Как ни странно, когда докладчик уже не маячил перед глазами, речь его представлялась куда более разумной. Так или иначе, юноша с бледным лицом и печальным взором вскочил и начал четко и складно излагать свои мысли по поводу доклада. Уильям Родни слушал его, от удивления приоткрыв рот, – лицо его все еще подергивалось от волнения.
– Идиот! – прошептал он. – Из всего, что я говорил, он не понял ни слова!
– Ну так объясни ему, – шепнула Кэтрин в ответ.
– Вот еще! Они опять будут смеяться. Напрасно я поверил тебе, что эти люди ценят литературу.

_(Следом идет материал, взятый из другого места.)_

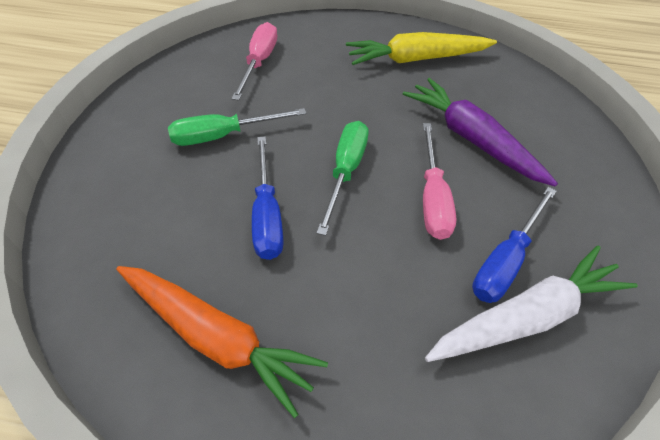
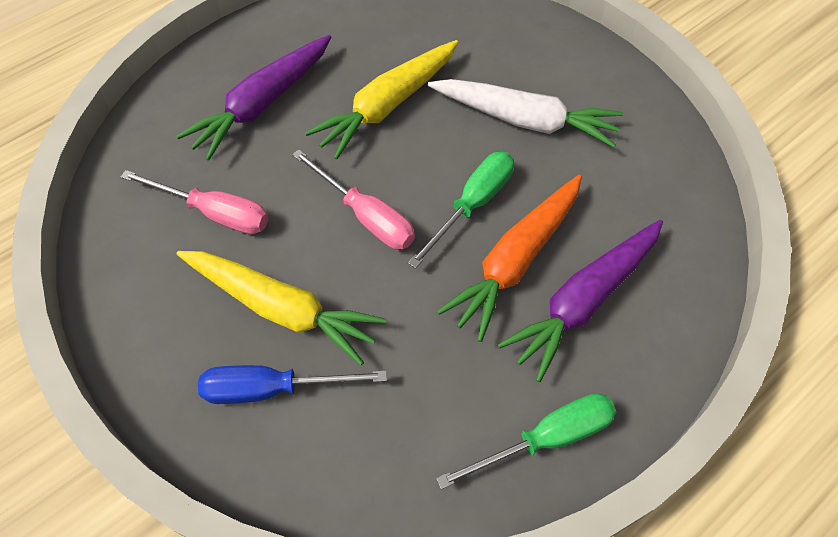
blue screwdriver: 2 -> 1
purple carrot: 1 -> 2
yellow carrot: 1 -> 2

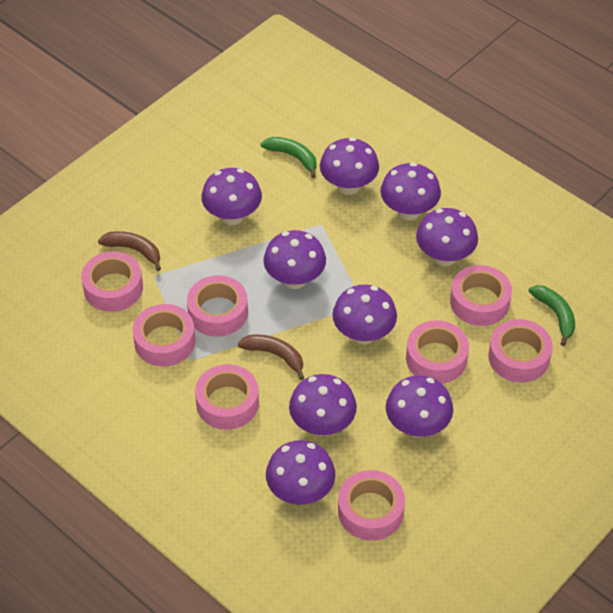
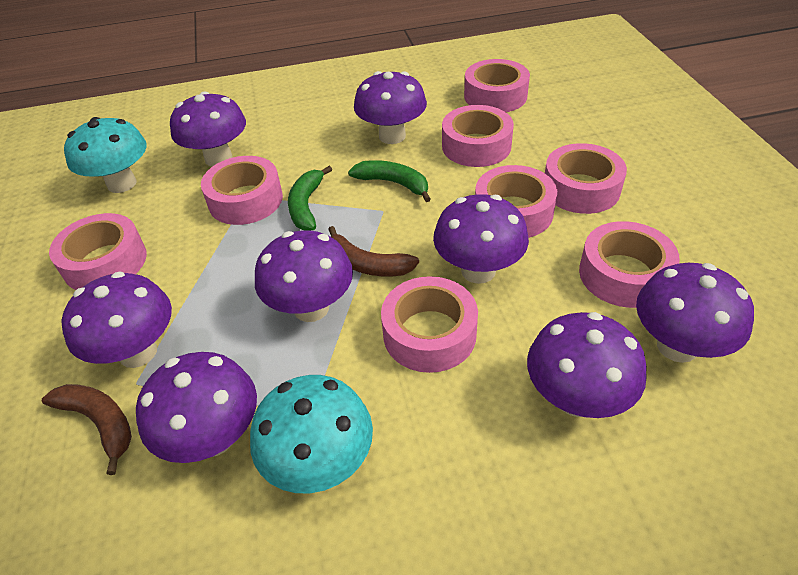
purple mushroom: 9 -> 8
turquoise mushroom: 0 -> 2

Многое можно сказать за и против статьи мистера Родни. Она была полна утверждений, что такие-то и такие-то пассажи, вольные переложения с английского, французского, итальянского, – это истинные перлы литературы. Более того, он злоупотреблял метафорами, которые в научной статье казались неубедительными либо неуместными, тем более что он зачитывал их не полностью. Литература – душистый весенний венок, говорил он, в котором алые ягоды тиса и лиловые бусы паслена мешаются с нежными анемонами, и каким-то образом все это вместе венчает чье-то мраморное чело. Он очень невнятно прочел несколько прекрасных цитат. Но, даже несмотря на эту странную манеру и косноязычие, он сумел донести до аудитории определенное чувство, ощущение, позволившее большинству слушателей представить некую картинку или идею, которую теперь всем не терпелось описать своими словами. Предполагалось, что здесь присутствуют в основном люди творческие, литераторы и художники, и видно было, что когда они слушают сперва мистера Пёрвиса, потом мистера Гринхалша, то воспринимают все сказанное этими джентльменами применительно к себе. Один за другим они вставали и, словно плотник, обтесывающий бревно негодным топором, пытались придать его концепции искусства более гладкий вид и садились с ощущением, что непонятно почему, но удары пришлись мимо цели. Закончив выступление, они обычно поворачивались к соседу и продолжали вносить поправки уже в собственное выступление. Вскоре и группы сидевших на матрасах, и сидевшие на стульях уже свободно общались между собой, и Мэри Датчет, которая принялась было снова штопать чулки, наклонилась к Ральфу и сказала:
– Вот это я называю «идеальная статья».
Оба непроизвольно посмотрели туда, где сидел докладчик. Тот полулежал, привалившись к стене, закрыв глаза и уронив голову на грудь. Кэтрин перелистывала страницы рукописи, словно искала какой-то нужный абзац и никак не могла найти.